50 years after funeral, Churchill towers over UK politicians

Published January 31, 2015
London: The Havengore boat stops on the River Thames on Friday to hold a service adjacent to The Houses of Parliament during a re-enactment of Winston Chrurchill’s funeral procession 50 years ago.—AFP
London: The Havengore boat stops on the River Thames on Friday to hold a service adjacent to The Houses of Parliament during a re-enactment of Winston Chrurchill’s funeral procession 50 years ago.—AFP

LONDON: Fifty years after Winston Churchill’s funeral, British politicians paid tribute on Friday to the wartime leader — and tried to energise their election campaigns with a little of the Churchill magic.

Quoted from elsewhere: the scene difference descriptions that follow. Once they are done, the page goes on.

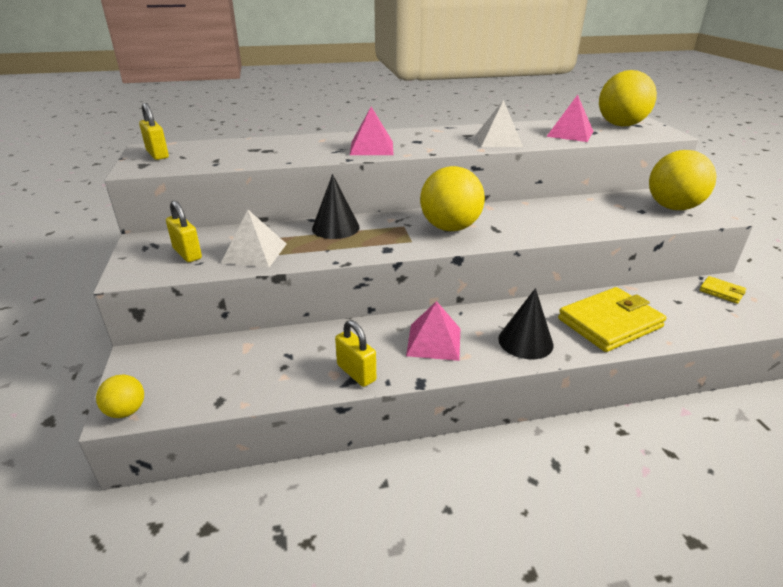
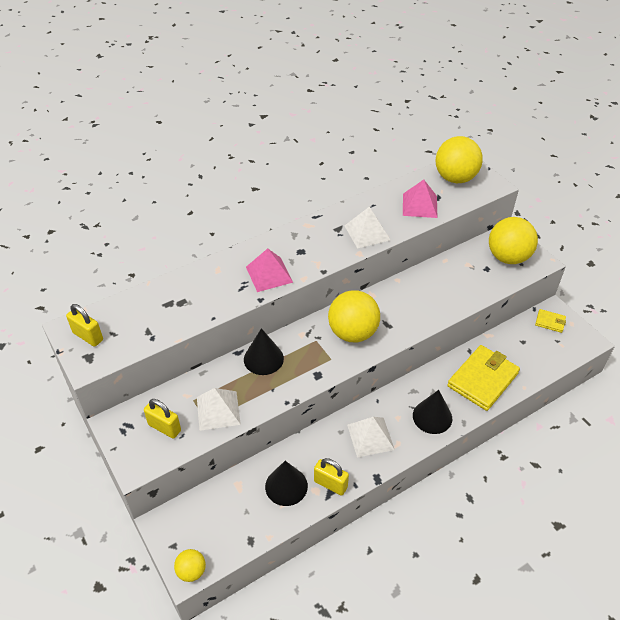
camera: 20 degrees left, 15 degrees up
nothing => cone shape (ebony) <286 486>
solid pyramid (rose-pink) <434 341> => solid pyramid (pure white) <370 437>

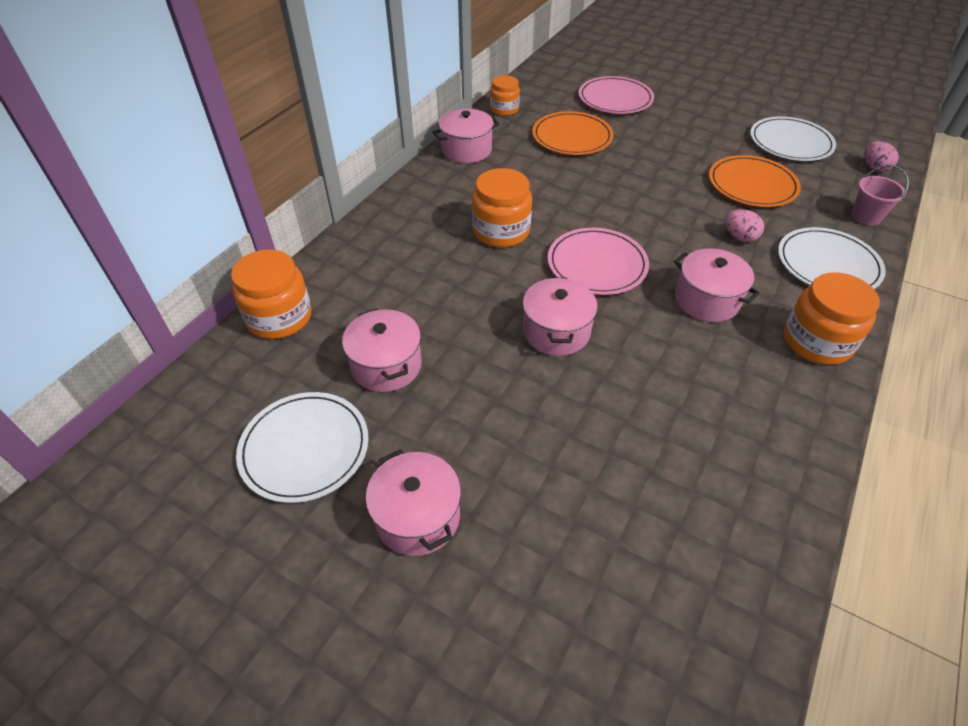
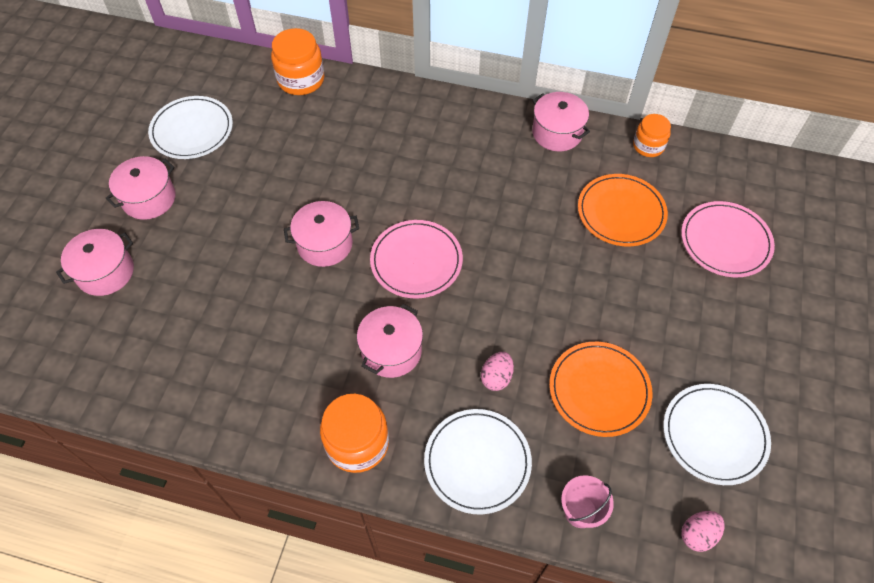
camera: 75 degrees right, 10 degrees up
jar (orange) <501 231> => nothing
stockpot (rose-pink) <386 365> => stockpot (rose-pink) <105 272>, move

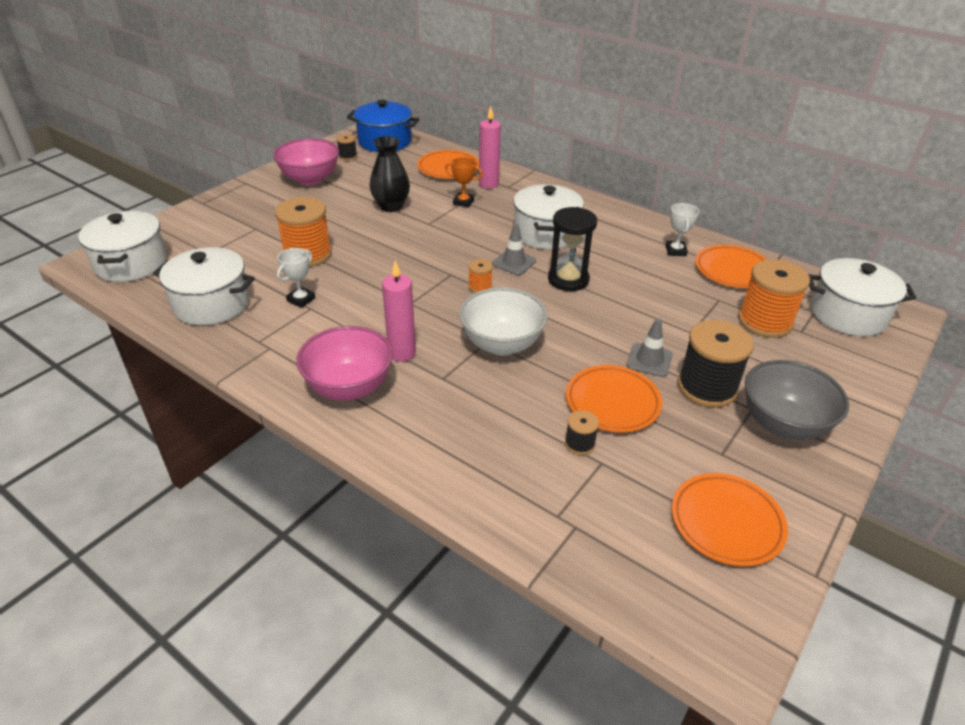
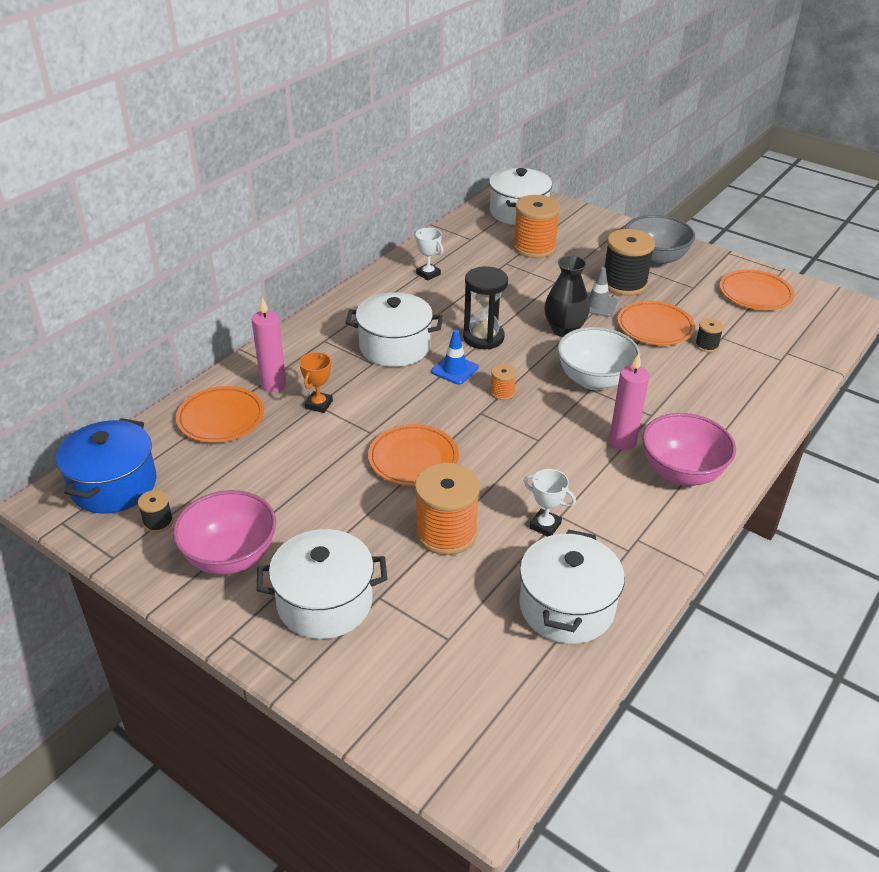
camera: 90 degrees left, 0 degrees up
stockpot (pure white) <131 263> => stockpot (pure white) <325 602>, move
vase (ebony) <391 206> => vase (ebony) <564 330>, move
flat dish (orange) <732 270> => flat dish (orange) <413 459>, move
traffic cone (grey) <514 262> => traffic cone (blue) <454 369>
trophy (pure white) <675 251> => trophy (pure white) <428 274>, 45 degrees clockwise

Prime Minister David Cameron — facing pressure from Euroskeptics to chart a more isolationist path — hailed a statesmen whom he said knew Britain was “not just a place on the map but a force in the world, with a destiny to shape events and a duty to stand up for freedom”.

When Churchill died in 1965 at the age of 90, a million people lined the streets of London to watch the funeral cortege pass by.The man who led Britain to victory against Nazi Germany still looms large over British politics.

Cameron was joined by other party leaders for a wreath-laying ceremony at Parliament’s statue of Churchill, whose bronze toes Conservative lawmakers still rub for good luck.Outside, ceremonies recreated parts of Churchill’s final journey on Jan. 30, 1965. His descendants traveled up the River Thames in the same boat that carried the statesman’s coffin away from St. Paul’s Cathedral for burial.

The ceremonies, given hours of television time, were partly an opportunity to mark the passing of the generation that fought and won World War II. They also provided politicians a chance to bask in the glow of a leader who symbolized Britain’s darkest hour, and its greatest victory. “I think British politicians, especially Conservative politicians, look back to him because they are nostalgic for the days when Britain was a world-leading power,” Cambridge University historian Richard J. Evans said.